Creato il 30 maggio 2013 da Basil7

Discutendo del recente articolo sulle politiche di containment statunitense nei confronti della Cina, mi è stato chiesto se a parer mio la Repubblica Popolare diverrà entro la metà del secolo la potenza egemone del mondo. Rispondo subito: stante le tendenze che adesso possiamo osservare, io credo di no. Il fatto che il cuore della produzione mondiale stia tornando in Asia non deve stupirci, poiché si tratta di una dinamica storica già conosciuta.
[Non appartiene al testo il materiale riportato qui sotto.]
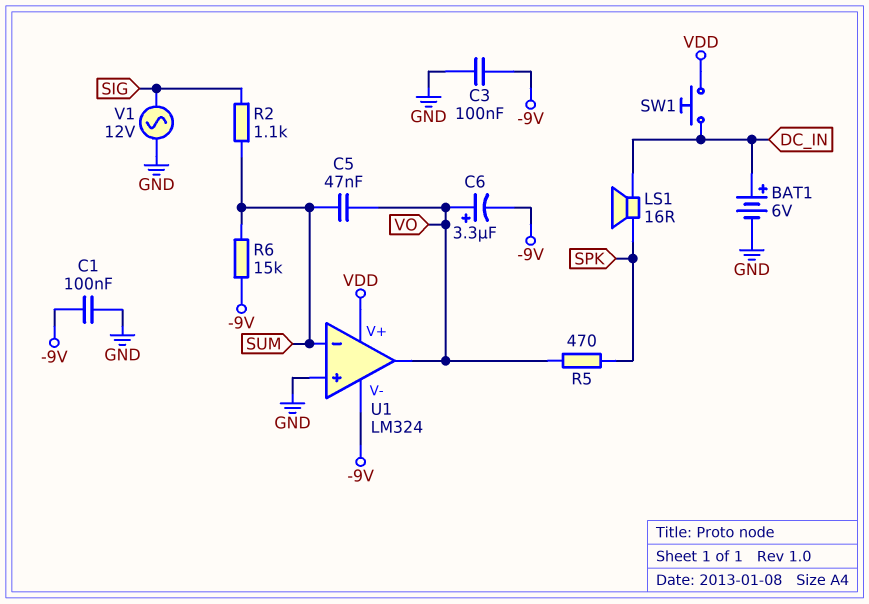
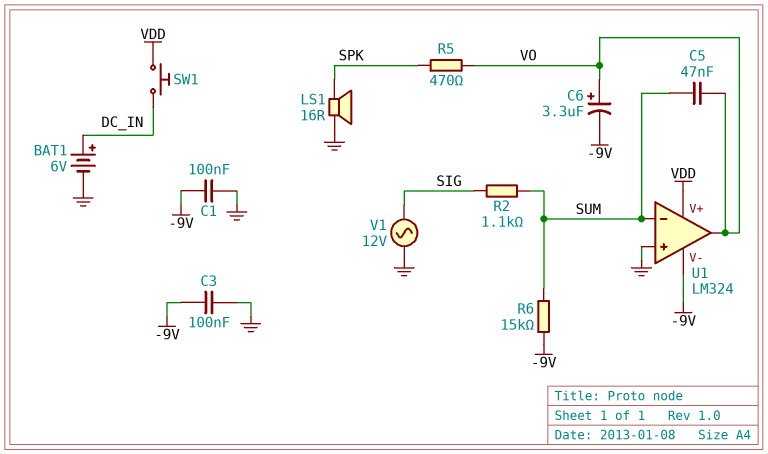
LS1: speaker 16R (DC_IN, SPK) -> speaker 16R (GND, SPK)

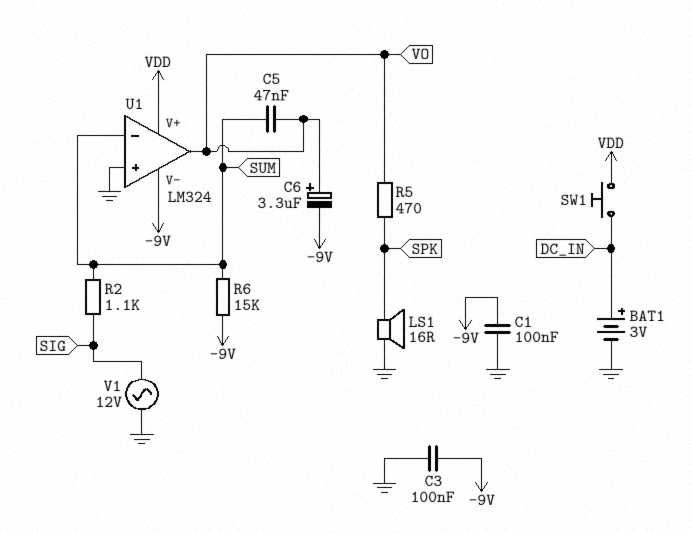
BAT1: 6V (plus DC_IN, minus GND) -> 3V (plus DC_IN, minus GND)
L’Occidente ha conquistato il primato economico solo tra il Seicento e l’Ottocento, strappandolo ai territori asiatici, ma già nell’ultimo quarto del Novecento si è cominciato ad assistere a fenomeni che indicavano linee poderose di sviluppo (Castronovo ha parlato a ragione di «un passato che ritorna»).

Si può anzi sostenere, entrando nella specificità del caso cinese, che la Repubblica Popolare stia ancora continuando lungo la strada avviata da Deng Xiaoping tra il 1978 e il 1992, sia economicamente (le grandi riforme), sia militarmente (l’ammodernamento delle Forze Armate, compresa la costruzione della flotta oceanica), sia in politica estera (il non-confronto e il “basso profilo”). Inoltre, quando si parla di Asia, non ci si riferisce a un blocco monolitico, bensì a un complesso sistema di equilibri tra potenze: Cina, Corea del Nord e del Sud, Giappone, India, Indonesia, Vietnam sono attori con proprie politiche e pesi specifici su scale diverse. Partiamo da un presupposto: i Paesi asiatici sono ben disposti a mantenere la cooperazione con Washington per controbilanciare l’influenza di Pechino.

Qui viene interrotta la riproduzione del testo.